French air accident investigators have highlighted gaps in flight crew training and management in the latest report into the June 2009 crash of an Air France Airbus A330-200 on a flight from Rio de Janeiro to Paris. The third interim report from the Bureau d’Enquetes et d’Analyses agency (BEA), published in Paris on July 29, focused mainly on inputs from AF447’s cockpit voice recorder and flight data recorder, which crews recovered from the Atlantic Ocean in May. It also proposed the addition of an angle of attack indicator and several changes related to flight data recording.
The report confirmed that the A330’s airspeed indicator and displays had not functioned correctly, partly due to obstruction of pitot tubes by ice crystals. Investigators reported that the two copilots flying the aircraft while its captain rested had not received training to handle the aircraft manually at high altitudes in “unreliable indicated airspeed” situations. They also suggested that the crew had not clearly communicated their respective tasks when the captain left the cockpit for rest, and had also not explicitly acknowledged the stall warning or subsequent stall itself.
Ten new safety recommendations from the BEA included three related to the need for training for manual airplane handling and definition of the relief captain’s role. It also proposed that regulators look into a new requirement for an angle-of-attack indicator directly accessible by pilots. Other recommendations included a call for an image recorder to show the whole instrument panel, and additional parameters for flight data recording and the transmission of data.
During a press briefing in Paris, BEA director Jean-Paul Troadec said “the situation was salvageable.” The agency plans to issue a final report on the accident in due course.
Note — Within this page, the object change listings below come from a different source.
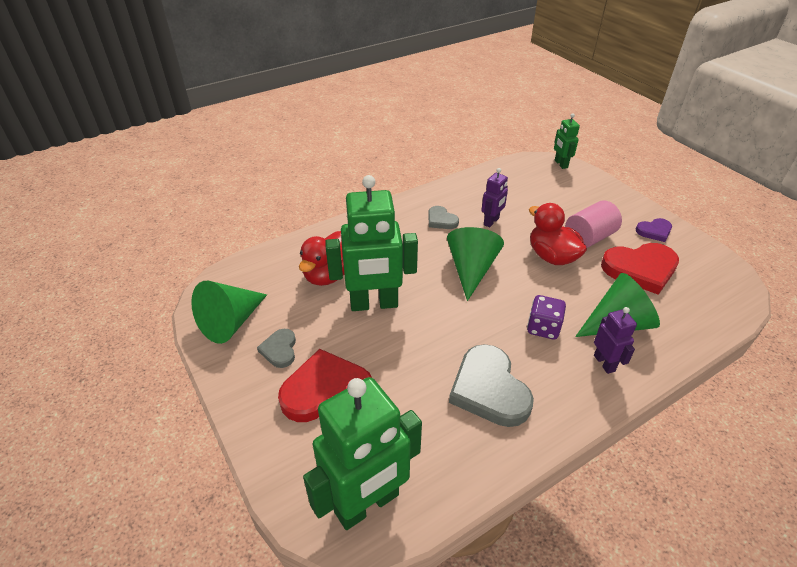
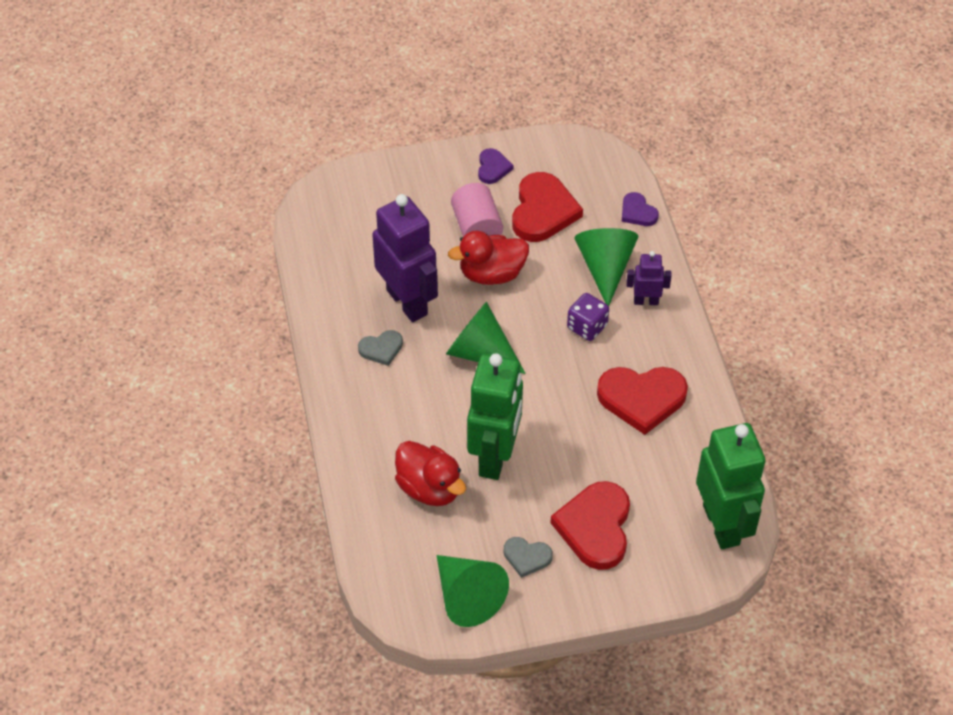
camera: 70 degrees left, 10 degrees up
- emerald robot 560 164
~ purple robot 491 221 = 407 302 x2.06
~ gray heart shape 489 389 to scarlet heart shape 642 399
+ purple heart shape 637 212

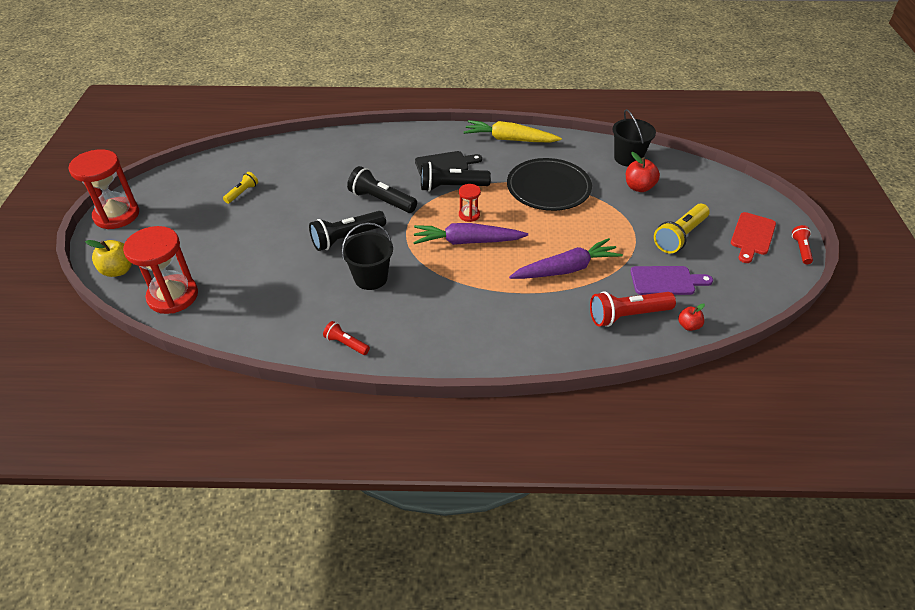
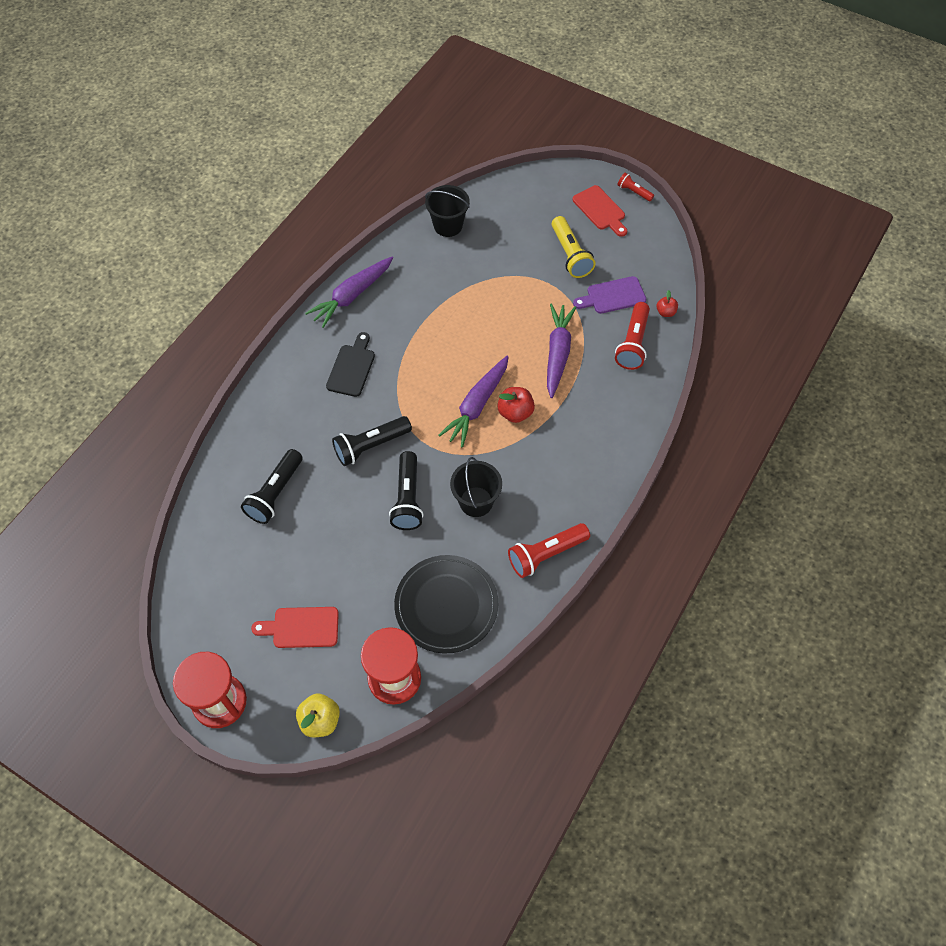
camera: 60 degrees left, 15 degrees up
~ bright yellow toy carrot 510 139 to purple toy carrot 352 296
~ scarlet apple 639 187 to 515 412
~ jet-black dinner plate 548 187 to 446 605
~ jet-black pocket torch 451 187 to 275 493
- bright yellow pocket torch 242 193
- scarlet sand timer 469 215
~ purple cutting board 666 281 = 612 296 135 degrees counterclockwise
~ scarlet pocket torch 346 344 = 546 554 x1.80
+ scarlet cutting board 301 627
In a brief statement, Air France said that the facts uncovered so far indicate no reason to question the crew’s technical skills. “After the maneuvers carried out by the crew in deteriorated and destabilizing piloting conditions, the aircraft stalled at high altitude, could not be recovered and struck the surface of the Atlantic Ocean at high speed,” said the airline. “It should be noted that the misleading stopping and starting of the stall warning alarm, contradicting the actual state of the aircraft, greatly contributed to the crew’s difficulty in analyzing the situation.”